Storytelling

I’ve never been sure if I’m writer. Me and grammar are not the best of friends. I have a tendency to think it’s getting in my way.

I’ve always considered myself to be a storyteller. I’m currently using words a medium, but I use it in addition to the other mediums of storytelling I have studied, theater and film.

I tend to visualize my stories as a movie or TV show, and use those images to make fully realized scenes.

I also have a habit of breaking everything down to basic plots, a hero’s journey, a romance, a mystery, a coming of age story. They all beats that have to be followed.

The rest is window dressing. Skill as a storyteller is knowing what color curtains to use and how much fabric you need.

Got in a pretty nasty fight with some writers about this. They insisted that a character’s gender dictated the story. No matter how I tried to point out that the emotional journey for Harry Potter, Luke Skywalker, and Buffy Summers were the same, despite the vast differences in their worlds, I was shut down.

I got frustrated in the end and walked away. Even worse, this is not the first time I’ve has to do this. Last year, I got in a similar argument about setting.

Someone tried to argue that some stories are so entwined with their setting that they can’t be moved. Patent crap. Sure you have change the window dressing, but the basic story remains the same. That doesn’t mean that setting shouldn’t make sense and be detailed. It just means that the story is bigger than it’s setting.

Every story is chock full of cliches and tropes. You cannot avoid it. And yes, I can take your story,  change the gender of the protagonist and the setting, and still tell the same story.

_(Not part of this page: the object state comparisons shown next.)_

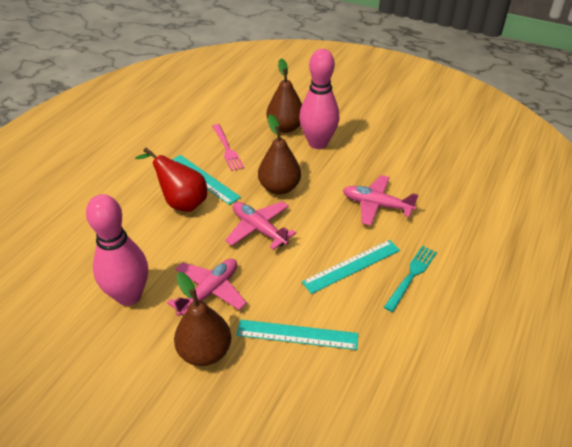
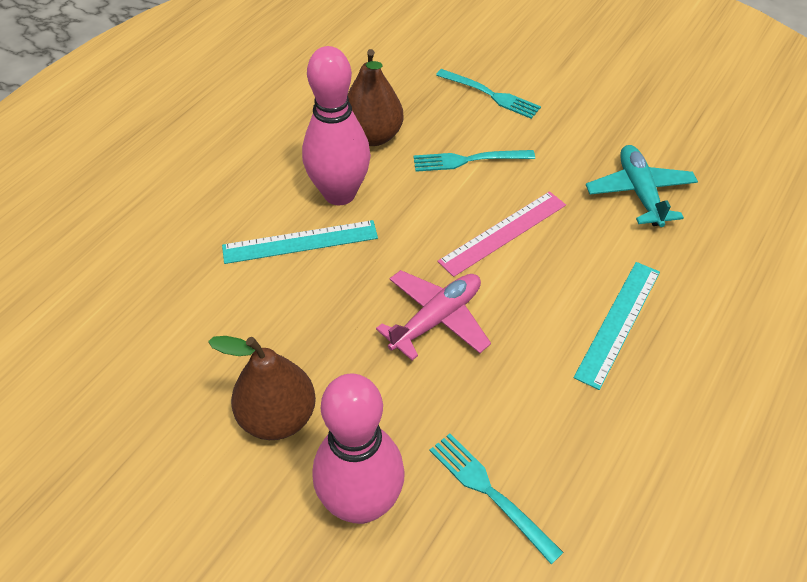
brown pear: 3 -> 2
pink fork: 1 -> 0
pink plane: 3 -> 1
pink ruler: 0 -> 1
red pear: 1 -> 0
turquoise fork: 1 -> 3
turquoise plane: 0 -> 1
turquoise ruler: 3 -> 2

That’s not an indictment on your writing, or mine. It’s a simple truth. What makes a story unique is how you tell it, the metaphors, the language, the dialogue. But a romance is romance on planet Zerg between a balemorph and a trog or on earth between a man and woman. The same tropes and cliches apply, only the details change.

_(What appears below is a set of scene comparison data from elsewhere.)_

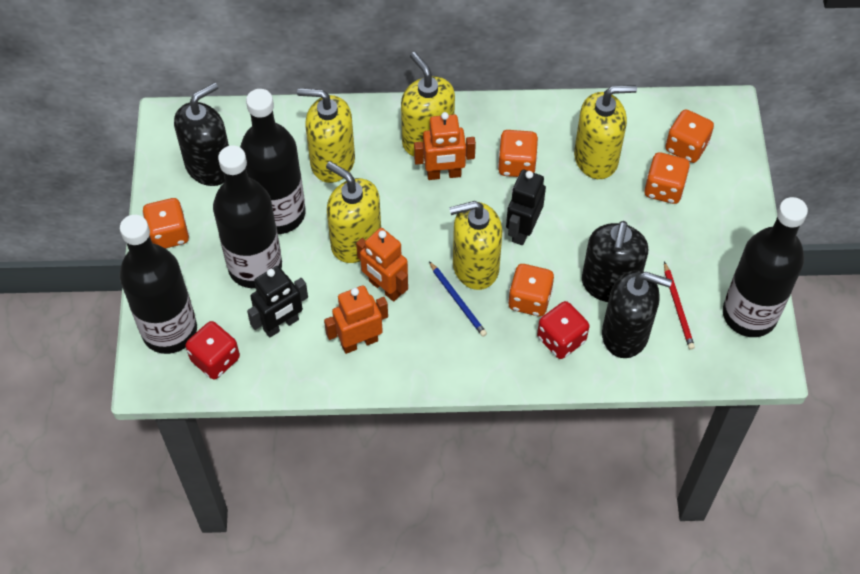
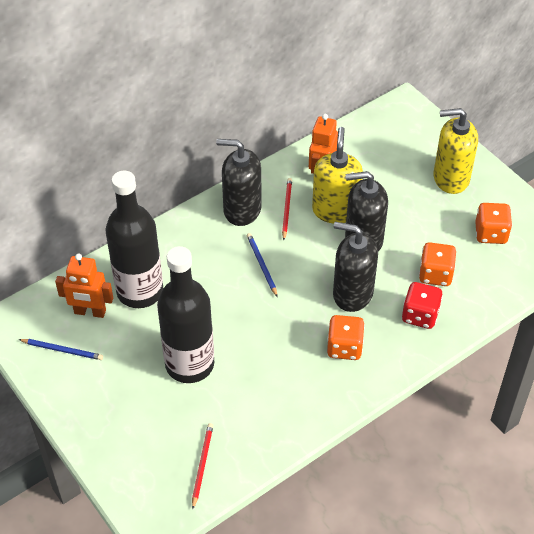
black bottle: 4 -> 2
black robot: 2 -> 0
blue pencil: 1 -> 2
orange dice: 5 -> 3
orange robot: 3 -> 2
red dice: 2 -> 1
red pencil: 1 -> 2
yellow soap dispenser: 5 -> 2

“But Kate, my details are soooo unique!”

No. They are personal, but they are in no way unique.

And I think that’s the point where discussions break down. I refuse to acknowledge that your precious, snowflake of a story is at all unique, or the choices you made immutable. Your character’s gender or religion or race are superficial. They inform the character, but they do not dictate what direction the story goes in.

Look back up at the Hero’s Journey. A female hero may answer the call to adventure to avoid an arranged marriage, but she’s answering the call. She may suffer sexism as one her trials, but she’s still enduring the trials. The Journey continues regardless of her gender, or the tropes associated with it.

Even worse, for most authors, if I look, I can even find that the details  you chose have been used dozens, if not hundreds of time.

There is nothing new under the sun (including that phrase), and everything has been done before, probably by Shakespeare.

If you’re character’s gender is so important that their story cannot be told without it, you have a weak character.

If you’re setting is so important that the story cannot be told without it, you don’t understand your story.

“But Kate, my story is about a woman in the real, modern world. She experiences sexism or it isn’t realistic.”

Fine, that’s part of your setting, and informs your character. It’s NOT part of your story. Your story is coming of age story. The protagonist would experience some form of abuse or hardship, and based on your setting you chose sexism. But sexism isn’t an immutable part of every coming of age story.

You cannot tell a story if you don’t understand what story you are telling.